MiR-222 stimulates M2b macrophage polarization in severely burned mice through the degradation of long noncoding RNA GAS5

Abstract

Abstract M2bMφ have been characterized as cells responsible for the increased susceptibility of severely burned mice to various opportunistic infections. We have previously demonstrated that a long noncoding RNA GAS5 is not expressed by M2bMφ, significantly. This RNA is involved in CCL1 gene silencing, and CCL1 is essential for the prolongation of M2bMφ. In this study, the mechanism involved in the reduction of a GAS5 level in M2bMφ was investigated.

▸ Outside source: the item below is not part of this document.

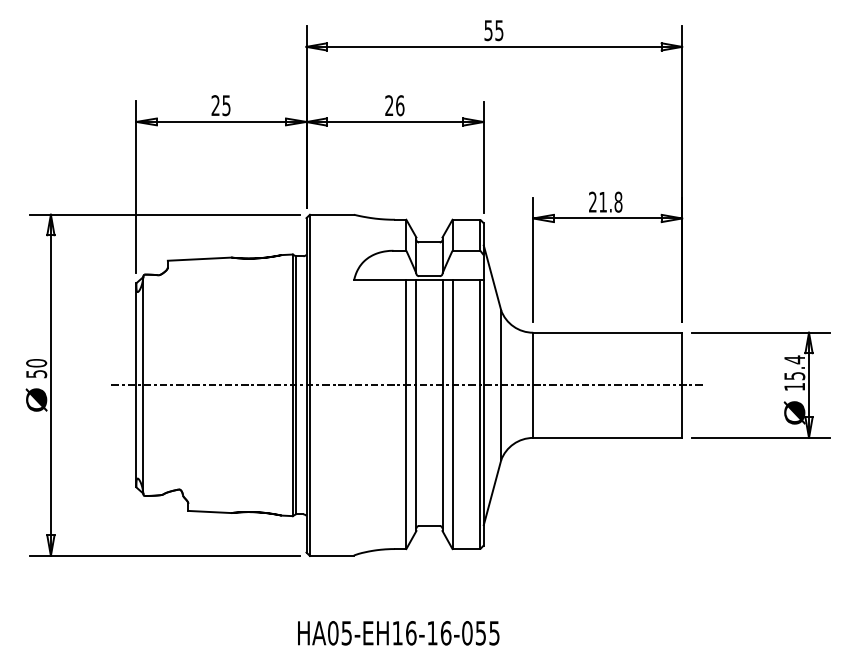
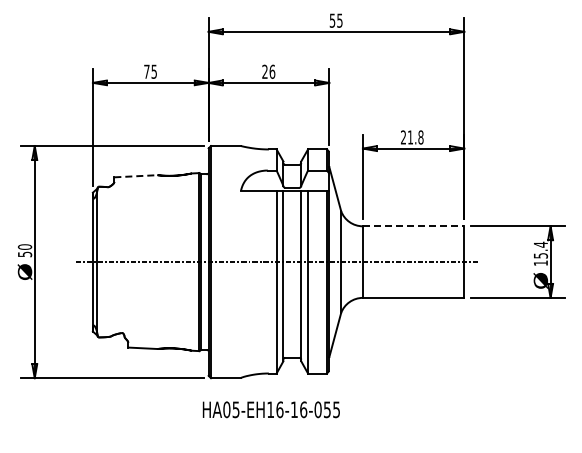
text: (215, 105) -> (146, 71), 25 -> 75
line: (198, 259) -> (135, 176), solid -> dashed
line: (607, 333) -> (413, 226), solid -> dashed
text: (397, 632) -> (270, 409), moved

Mφ were isolated from the mesenteric lymph nodes of mice 1–15 days after severe burn injury (3rd degree, 25% TBSA burn). The level of phosphorylated UPF1 (pUPF1), a marker of the nonsense-mediated RNA decay (NMD) pathway, was determined in various Mφ preparations by Western blotting. In some experiments, these Mφ were transfected with miR-222 mimic, and tested for the GAS5 RNA and CCL1 mRNA levels. miR-222 has been shown to directly binds to GAS5. In the results, the levels of pUPF1 and miR-222 were increased in Mφ from mice 10–15 days after burn injury. These Mφ did not express GAS5 RNA and expressed CCL1 mRNA. The GAS5 reduction was also demonstrated in normal mouse Mφ transfected with miR-222, but not in the same Mφ treated with an inhibitor of the NMD pathway. M2bMφ were not demonstrated in severely burned mice injected with an miR-222 inhibitor. These results suggest that, through the reduction of long noncoding RNA GAS5, miR-222 appeared in Mφ of severely burned mice stimulates the M2bMφ polarization.